For instance, the syllabus begins with a timeline of “United States settler colonialism.” It lays out a series of events between 1492 and the present controversy over the Dakota Access Pipeline (DAPL). It also makes a direct tie between religion and the pipeline protest. It includes a reference to a 2015 statement from Osage and Iowa tribal historical preservation officials in support of the Standing Rock opposition to DAPL. They are quoted in the timeline as saying: “We have not been consulted in an appropriate manner about the presence of traditional cultural properties, sites, or landscapes vital to our identity and spiritual well-being.”

Recognizing religion among Native peoples as something collective and grounded in a place is no small task for my University of Texas undergraduates. They are a body of students who mostly assume that religion is individual and portable. But, really, this recognition – through the #standingrocksyllabus and our historical survey – was only the first step. Another set of recognitions is necessary because the peoples we’re talking about aren’t just any people. They’re treaty people. And the places under discussion aren’t just any lands. They’re treaty lands. To talk of religion at Standing Rock, then, was to talk about people and place. It was also to invoke an even more difficult subject to convey to your average Texas undergraduate: sovereignty. Or as Natalie Avalos put it in her recent essay on decolonizing the classroom, an education that makes plain the tools of settler colonialism and offers ways of seeing Native American religions can be one in which students are “prepared to understand Indigenous stewardship movements as a profound expression of sovereignty.”

So how does this pedagogical effort relate to struggles to protect places such as Bear’s Ears? How does it intersect with the ongoing conversation about religious freedom? As this symposium’s organizers have observed, the rhetoric of religious freedom has often failed to secure protective action in the courts, especially in cases related to land. As a result, some Native activists and their allies have moved away from it and searched out other lines of argument. But ineffectiveness is not the only reason to avoid invoking religious freedom. As the organizers have also noted, religion and religious freedom are foreign concepts and carry with them all the weight of Europe’s categorization and classification of things as “religious,” as well as the legacy of the Americas’ exploration and exploitation.
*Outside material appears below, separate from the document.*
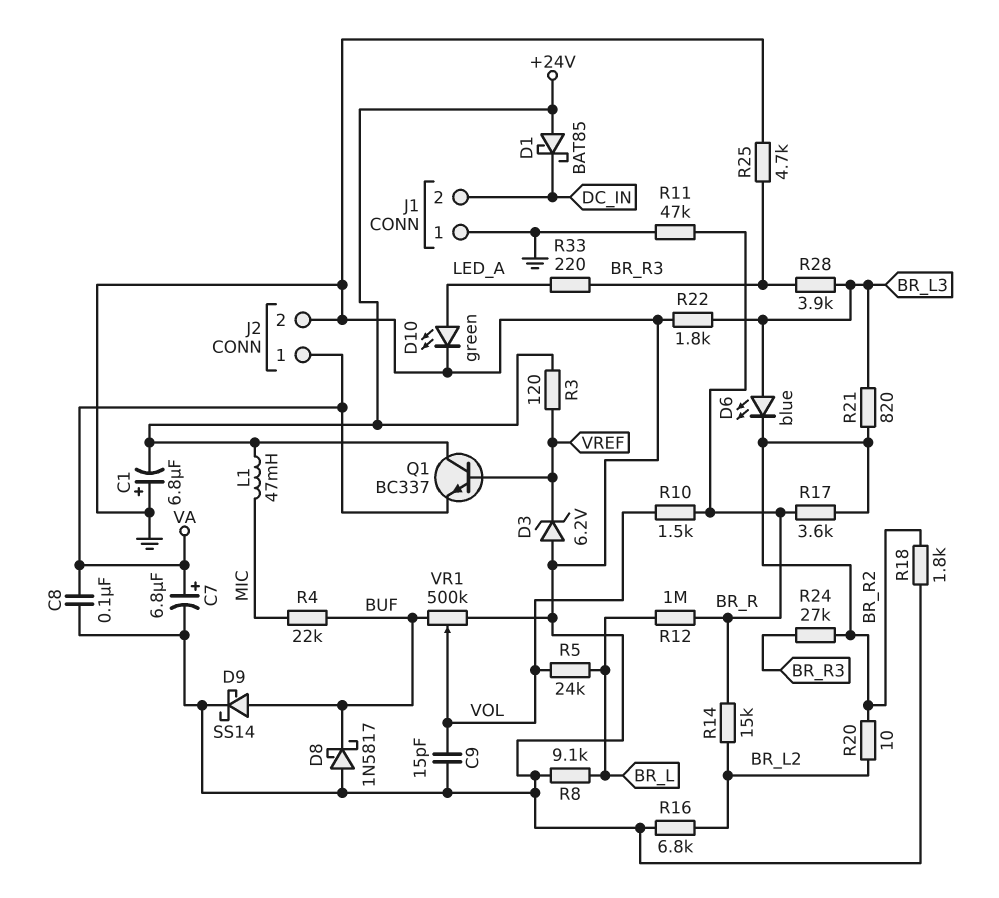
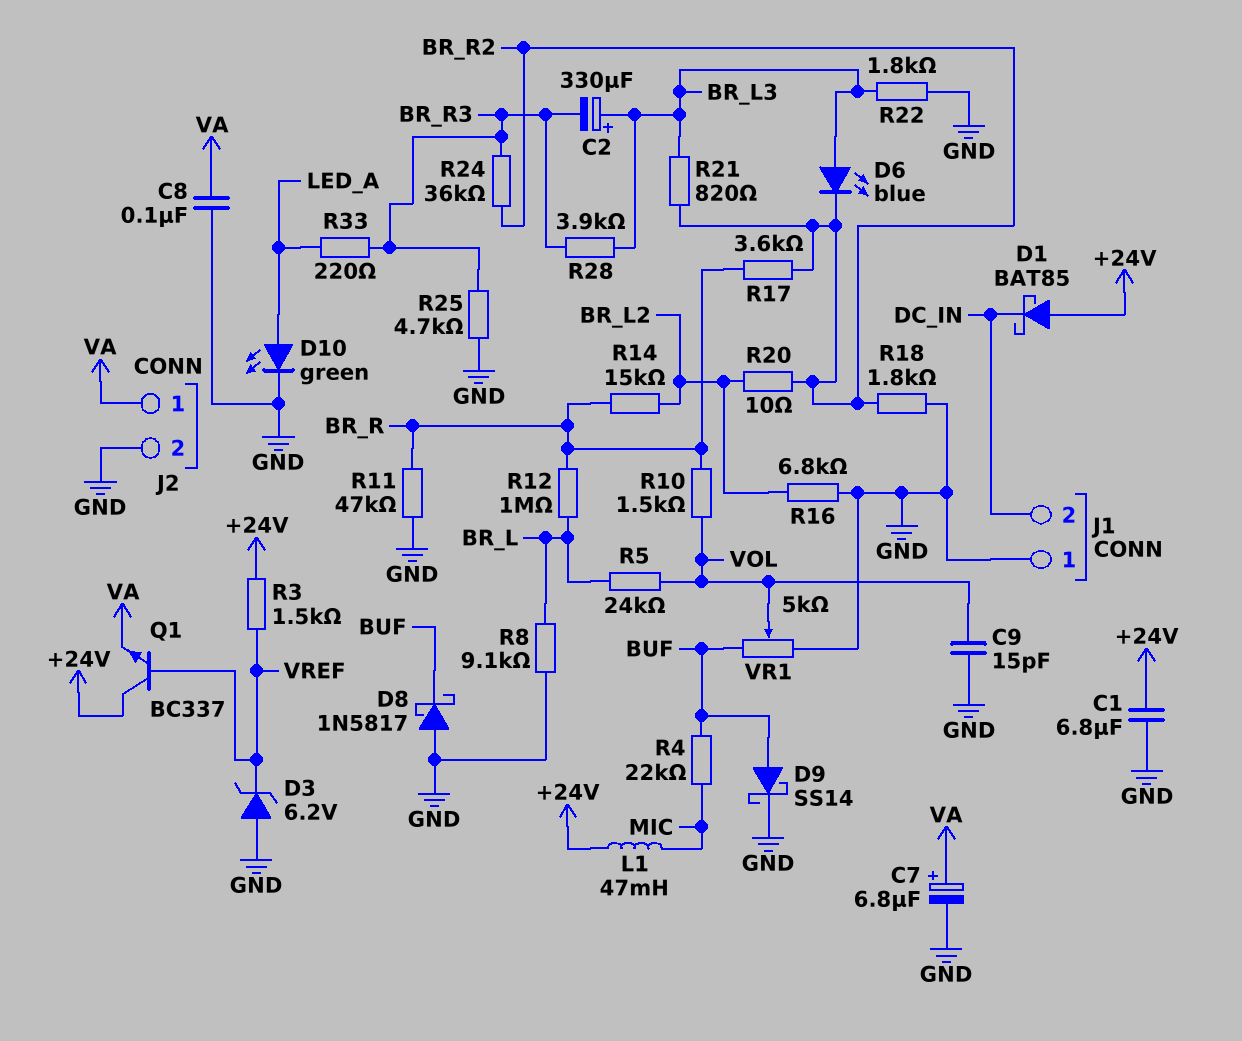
C1: 6.8uF (plus GND, minus +24V) -> 6.8uF (+24V, GND)
C2: none -> 330uF (plus BR_L3, minus BR_R3)
R3: 120 (+24V, VREF) -> 1.5k (+24V, VREF)
R24: 27k (BR_R2, BR_R3) -> 36k (BR_R2, BR_R3)
VR1: 500k (BUF, GND, wiper VOL) -> 5k (BUF, GND, wiper VOL)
Even so, I want to make a case for the possibility of creating a public that can see Native religion, conceive of Native sovereignty, and then, perhaps, support the protection of beloved places under the mantle of religious freedom. To do that, I want to highlight episodes in which this kind of recognition has already occurred and then return to my students and their interactions with the #standingrocksyllabus.

My first example comes from Greg Johnson’s book on efforts to repatriate human remains and burial objects. Among other things, Johnson showed how Native activists convinced important officials of the “seriousness and moral gravity of their position.” They invoked their “religious and moral perspectives” to useful effect with legislators and executives. Indeed, Johnson argued that these politicians were in some ways “converted” to talk about and act in ways that regarded repatriation of remains as authentically religious and therefore deserving of support. Of course, he also noted the complications and ironies of these exchanges, but it’s important to remember that Native activists were, at times, able to achieve their goals not only by referencing their religion, but also by effectively training their interlocutors to see it and respect it. 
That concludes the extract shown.